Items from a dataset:

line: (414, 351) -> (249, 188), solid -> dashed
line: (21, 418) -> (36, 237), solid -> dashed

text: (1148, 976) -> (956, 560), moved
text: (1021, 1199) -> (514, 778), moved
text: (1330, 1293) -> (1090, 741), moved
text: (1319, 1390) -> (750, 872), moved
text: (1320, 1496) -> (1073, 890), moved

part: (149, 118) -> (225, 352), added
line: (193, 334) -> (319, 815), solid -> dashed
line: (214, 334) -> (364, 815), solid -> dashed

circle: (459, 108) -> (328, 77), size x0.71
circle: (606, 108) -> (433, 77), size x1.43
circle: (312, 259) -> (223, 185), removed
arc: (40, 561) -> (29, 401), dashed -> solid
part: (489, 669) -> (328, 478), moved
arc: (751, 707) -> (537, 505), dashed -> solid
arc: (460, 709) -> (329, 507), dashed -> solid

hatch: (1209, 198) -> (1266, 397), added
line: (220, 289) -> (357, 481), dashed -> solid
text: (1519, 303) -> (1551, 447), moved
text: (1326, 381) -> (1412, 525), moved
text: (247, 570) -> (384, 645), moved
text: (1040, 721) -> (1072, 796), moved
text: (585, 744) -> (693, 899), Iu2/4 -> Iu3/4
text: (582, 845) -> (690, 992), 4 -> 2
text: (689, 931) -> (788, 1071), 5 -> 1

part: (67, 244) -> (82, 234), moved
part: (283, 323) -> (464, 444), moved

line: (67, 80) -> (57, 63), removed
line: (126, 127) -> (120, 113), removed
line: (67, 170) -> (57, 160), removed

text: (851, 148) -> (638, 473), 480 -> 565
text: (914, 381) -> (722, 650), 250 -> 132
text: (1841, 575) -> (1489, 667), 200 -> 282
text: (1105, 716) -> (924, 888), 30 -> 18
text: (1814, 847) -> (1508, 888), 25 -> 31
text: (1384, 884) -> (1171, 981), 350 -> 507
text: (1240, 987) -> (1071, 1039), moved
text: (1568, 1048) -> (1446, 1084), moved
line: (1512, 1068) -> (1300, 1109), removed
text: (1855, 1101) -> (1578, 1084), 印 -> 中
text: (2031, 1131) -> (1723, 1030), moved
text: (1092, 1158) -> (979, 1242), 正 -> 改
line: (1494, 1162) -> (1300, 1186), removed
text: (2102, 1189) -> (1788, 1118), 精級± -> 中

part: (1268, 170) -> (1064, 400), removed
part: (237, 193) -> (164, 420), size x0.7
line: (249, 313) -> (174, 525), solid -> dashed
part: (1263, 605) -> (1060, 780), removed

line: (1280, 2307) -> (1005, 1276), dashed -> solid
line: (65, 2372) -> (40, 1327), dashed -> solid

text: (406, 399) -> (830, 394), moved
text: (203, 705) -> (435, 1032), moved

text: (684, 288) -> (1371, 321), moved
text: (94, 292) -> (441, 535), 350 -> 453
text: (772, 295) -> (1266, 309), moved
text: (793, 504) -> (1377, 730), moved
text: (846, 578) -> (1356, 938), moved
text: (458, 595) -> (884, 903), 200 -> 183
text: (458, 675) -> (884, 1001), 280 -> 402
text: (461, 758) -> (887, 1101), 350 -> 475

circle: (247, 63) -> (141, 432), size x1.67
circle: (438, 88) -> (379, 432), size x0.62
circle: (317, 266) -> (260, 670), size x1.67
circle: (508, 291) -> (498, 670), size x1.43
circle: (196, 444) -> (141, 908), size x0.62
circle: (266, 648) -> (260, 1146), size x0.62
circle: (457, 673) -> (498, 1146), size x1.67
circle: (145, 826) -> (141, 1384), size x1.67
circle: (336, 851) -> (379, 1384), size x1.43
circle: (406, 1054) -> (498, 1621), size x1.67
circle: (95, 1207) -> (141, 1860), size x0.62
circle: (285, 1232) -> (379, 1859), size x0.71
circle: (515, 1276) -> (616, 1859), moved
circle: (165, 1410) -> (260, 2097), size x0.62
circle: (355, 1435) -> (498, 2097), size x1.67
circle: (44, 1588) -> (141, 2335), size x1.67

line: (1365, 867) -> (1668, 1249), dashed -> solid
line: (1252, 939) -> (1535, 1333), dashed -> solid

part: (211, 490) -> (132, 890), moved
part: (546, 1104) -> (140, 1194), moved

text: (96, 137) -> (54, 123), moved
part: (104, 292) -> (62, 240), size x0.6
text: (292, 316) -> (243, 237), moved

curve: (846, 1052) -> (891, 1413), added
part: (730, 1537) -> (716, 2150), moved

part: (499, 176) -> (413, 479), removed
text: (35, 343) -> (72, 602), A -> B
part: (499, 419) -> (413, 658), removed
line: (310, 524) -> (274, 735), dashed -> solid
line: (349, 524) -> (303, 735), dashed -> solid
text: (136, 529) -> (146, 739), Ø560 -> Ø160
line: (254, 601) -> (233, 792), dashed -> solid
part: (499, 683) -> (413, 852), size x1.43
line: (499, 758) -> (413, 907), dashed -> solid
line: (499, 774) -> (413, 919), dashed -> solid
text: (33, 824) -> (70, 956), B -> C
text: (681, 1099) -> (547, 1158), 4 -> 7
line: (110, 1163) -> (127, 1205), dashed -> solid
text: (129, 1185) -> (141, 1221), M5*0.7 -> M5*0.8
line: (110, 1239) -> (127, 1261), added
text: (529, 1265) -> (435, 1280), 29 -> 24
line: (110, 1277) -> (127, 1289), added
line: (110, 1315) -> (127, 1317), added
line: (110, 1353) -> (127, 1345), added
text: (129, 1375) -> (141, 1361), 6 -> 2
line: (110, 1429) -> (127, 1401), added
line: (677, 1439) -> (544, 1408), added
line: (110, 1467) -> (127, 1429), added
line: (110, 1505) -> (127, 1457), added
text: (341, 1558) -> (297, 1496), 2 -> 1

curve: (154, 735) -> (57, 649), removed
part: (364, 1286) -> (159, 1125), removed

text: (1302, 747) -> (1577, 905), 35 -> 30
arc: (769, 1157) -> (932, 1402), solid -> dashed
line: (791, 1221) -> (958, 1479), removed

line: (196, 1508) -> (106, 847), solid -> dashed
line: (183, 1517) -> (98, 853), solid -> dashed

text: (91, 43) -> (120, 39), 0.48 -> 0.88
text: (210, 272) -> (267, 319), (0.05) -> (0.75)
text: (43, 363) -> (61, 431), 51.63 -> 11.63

▶ Task details:
Copy every entry exactly, leaving nothing out.

▶ The answer:
line: (414, 351) -> (249, 188), solid -> dashed
line: (21, 418) -> (36, 237), solid -> dashed

text: (1148, 976) -> (956, 560), moved
text: (1021, 1199) -> (514, 778), moved
text: (1330, 1293) -> (1090, 741), moved
text: (1319, 1390) -> (750, 872), moved
text: (1320, 1496) -> (1073, 890), moved

part: (149, 118) -> (225, 352), added
line: (193, 334) -> (319, 815), solid -> dashed
line: (214, 334) -> (364, 815), solid -> dashed

circle: (459, 108) -> (328, 77), size x0.71
circle: (606, 108) -> (433, 77), size x1.43
circle: (312, 259) -> (223, 185), removed
arc: (40, 561) -> (29, 401), dashed -> solid
part: (489, 669) -> (328, 478), moved
arc: (751, 707) -> (537, 505), dashed -> solid
arc: (460, 709) -> (329, 507), dashed -> solid

hatch: (1209, 198) -> (1266, 397), added
line: (220, 289) -> (357, 481), dashed -> solid
text: (1519, 303) -> (1551, 447), moved
text: (1326, 381) -> (1412, 525), moved
text: (247, 570) -> (384, 645), moved
text: (1040, 721) -> (1072, 796), moved
text: (585, 744) -> (693, 899), Iu2/4 -> Iu3/4
text: (582, 845) -> (690, 992), 4 -> 2
text: (689, 931) -> (788, 1071), 5 -> 1

part: (67, 244) -> (82, 234), moved
part: (283, 323) -> (464, 444), moved

line: (67, 80) -> (57, 63), removed
line: (126, 127) -> (120, 113), removed
line: (67, 170) -> (57, 160), removed

text: (851, 148) -> (638, 473), 480 -> 565
text: (914, 381) -> (722, 650), 250 -> 132
text: (1841, 575) -> (1489, 667), 200 -> 282
text: (1105, 716) -> (924, 888), 30 -> 18
text: (1814, 847) -> (1508, 888), 25 -> 31
text: (1384, 884) -> (1171, 981), 350 -> 507
text: (1240, 987) -> (1071, 1039), moved
text: (1568, 1048) -> (1446, 1084), moved
line: (1512, 1068) -> (1300, 1109), removed
text: (1855, 1101) -> (1578, 1084), 印 -> 中
text: (2031, 1131) -> (1723, 1030), moved
text: (1092, 1158) -> (979, 1242), 正 -> 改
line: (1494, 1162) -> (1300, 1186), removed
text: (2102, 1189) -> (1788, 1118), 精級± -> 中

part: (1268, 170) -> (1064, 400), removed
part: (237, 193) -> (164, 420), size x0.7
line: (249, 313) -> (174, 525), solid -> dashed
part: (1263, 605) -> (1060, 780), removed

line: (1280, 2307) -> (1005, 1276), dashed -> solid
line: (65, 2372) -> (40, 1327), dashed -> solid

text: (406, 399) -> (830, 394), moved
text: (203, 705) -> (435, 1032), moved

text: (684, 288) -> (1371, 321), moved
text: (94, 292) -> (441, 535), 350 -> 453
text: (772, 295) -> (1266, 309), moved
text: (793, 504) -> (1377, 730), moved
text: (846, 578) -> (1356, 938), moved
text: (458, 595) -> (884, 903), 200 -> 183
text: (458, 675) -> (884, 1001), 280 -> 402
text: (461, 758) -> (887, 1101), 350 -> 475

circle: (247, 63) -> (141, 432), size x1.67
circle: (438, 88) -> (379, 432), size x0.62
circle: (317, 266) -> (260, 670), size x1.67
circle: (508, 291) -> (498, 670), size x1.43
circle: (196, 444) -> (141, 908), size x0.62
circle: (266, 648) -> (260, 1146), size x0.62
circle: (457, 673) -> (498, 1146), size x1.67
circle: (145, 826) -> (141, 1384), size x1.67
circle: (336, 851) -> (379, 1384), size x1.43
circle: (406, 1054) -> (498, 1621), size x1.67
circle: (95, 1207) -> (141, 1860), size x0.62
circle: (285, 1232) -> (379, 1859), size x0.71
circle: (515, 1276) -> (616, 1859), moved
circle: (165, 1410) -> (260, 2097), size x0.62
circle: (355, 1435) -> (498, 2097), size x1.67
circle: (44, 1588) -> (141, 2335), size x1.67

line: (1365, 867) -> (1668, 1249), dashed -> solid
line: (1252, 939) -> (1535, 1333), dashed -> solid

part: (211, 490) -> (132, 890), moved
part: (546, 1104) -> (140, 1194), moved

text: (96, 137) -> (54, 123), moved
part: (104, 292) -> (62, 240), size x0.6
text: (292, 316) -> (243, 237), moved

curve: (846, 1052) -> (891, 1413), added
part: (730, 1537) -> (716, 2150), moved

part: (499, 176) -> (413, 479), removed
text: (35, 343) -> (72, 602), A -> B
part: (499, 419) -> (413, 658), removed
line: (310, 524) -> (274, 735), dashed -> solid
line: (349, 524) -> (303, 735), dashed -> solid
text: (136, 529) -> (146, 739), Ø560 -> Ø160
line: (254, 601) -> (233, 792), dashed -> solid
part: (499, 683) -> (413, 852), size x1.43
line: (499, 758) -> (413, 907), dashed -> solid
line: (499, 774) -> (413, 919), dashed -> solid
text: (33, 824) -> (70, 956), B -> C
text: (681, 1099) -> (547, 1158), 4 -> 7
line: (110, 1163) -> (127, 1205), dashed -> solid
text: (129, 1185) -> (141, 1221), M5*0.7 -> M5*0.8
line: (110, 1239) -> (127, 1261), added
text: (529, 1265) -> (435, 1280), 29 -> 24
line: (110, 1277) -> (127, 1289), added
line: (110, 1315) -> (127, 1317), added
line: (110, 1353) -> (127, 1345), added
text: (129, 1375) -> (141, 1361), 6 -> 2
line: (110, 1429) -> (127, 1401), added
line: (677, 1439) -> (544, 1408), added
line: (110, 1467) -> (127, 1429), added
line: (110, 1505) -> (127, 1457), added
text: (341, 1558) -> (297, 1496), 2 -> 1

curve: (154, 735) -> (57, 649), removed
part: (364, 1286) -> (159, 1125), removed

text: (1302, 747) -> (1577, 905), 35 -> 30
arc: (769, 1157) -> (932, 1402), solid -> dashed
line: (791, 1221) -> (958, 1479), removed

line: (196, 1508) -> (106, 847), solid -> dashed
line: (183, 1517) -> (98, 853), solid -> dashed

text: (91, 43) -> (120, 39), 0.48 -> 0.88
text: (210, 272) -> (267, 319), (0.05) -> (0.75)
text: (43, 363) -> (61, 431), 51.63 -> 11.63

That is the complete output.